Parkside Minsheng Corp. (Parkside), a California corporation, sued Mission Oaks National Bank (the Bank), a federally chartered bank, for (1) declaratory relief; (2) injunctive relief; (3) breach of contract; and (4) breach of the implied covenant of good faith and fair dealing. After a bench trial, the trial court entered judgment in favor of the Bank.
Parkside raises three issues on appeal. First, Parkside asserts the trial court erred by finding Parkside failed to prove damages with reasonable certainty. Second, Parkside contends the trial court erred in ruling that the due on sale clause provided a basis for the foreclosure. Third, Parkside contends the trial court erred in awarding attorneys' fees. We affirm the judgment.
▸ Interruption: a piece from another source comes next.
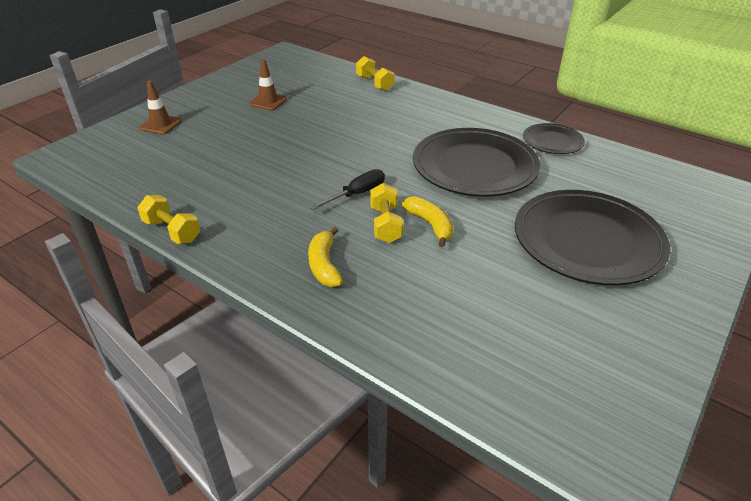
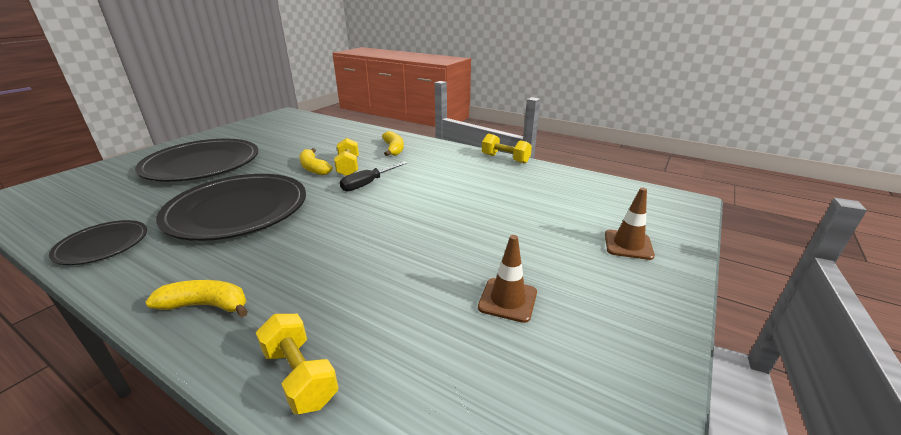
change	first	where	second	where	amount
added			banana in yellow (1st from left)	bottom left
FACTUAL AND PROCEDURAL HISTORY
A. LOAN
Minsheng Zhang (Zhang) owned Ming Sheng LLC. Ming Sheng LLC sought to purchase real property (the property), in Hemet, for the purpose of establishing an assisted living facility and senior recreational center. The Bank owned the property. In January 2011, Ming Sheng LLC and the Bank entered into a purchase contract for the property at a price of $2,800,000. The terms of the purchase contract provided that the property would be operated as an assisted living facility, and Ming Sheng LLC would create a new corporation to operate the facility.
In the record, the company's name is spelled as Ming Sheng LLC and as MinSheng LLC.
In January or February 2011, Zhang created Parkside for the purpose of purchasing the property. In March 2011, Parkside obtained a loan from the Bank for $1,400,000. The loan was secured by a deed of trust on the property. Under the terms of the loan, Parkside was required to pay (1) 60 monthly payments at five percent interest beginning April 18, 2011; (2) 60 monthly payments at six percent interest beginning April 18, 2016; (3) 59 monthly payments at 6.5 percent interest beginning April 18, 2021; and (4) one payment of $1,021,381.20 on March 18, 2026. Bank's deed of trust for the property was recorded on March 23, 2011.
The deed of trust included a due on sale clause. The clause provides, "[The Bank] may, at [the Bank's] option, declare immediately due and payable all sums secured by this Deed of Trust upon the sale or transfer, without Lender's prior written consent, of all or any part of the Real Property, or any interest in the Real Property. A 'sale or transfer' means [a] leasehold interest with a term greater than three (3) years[.]"
In the deed of trust, Parkside promised to "promptly comply with all laws, ordinances, and regulations, now or hereafter in effect, of all governmental authorities applicable to the use or occupancy of the Property, including without limitations, the Americans With Disabilities Act." Also in the deed of trust, Parkside promised to "pay when due (and in all events at least ten (10) days prior to delinquency) all taxes . . . levied against or on account of the Property."
The deed of trust describes different events that would qualify as defaults, such as (1) failure to comply with any term or covenant in the deed of trust or in any related document, and (2) the occurrence of a "material adverse change . . . in [Parkside's] financial condition" or the Bank's belief that "the prospect of payment or performance of the indebtedness is impaired."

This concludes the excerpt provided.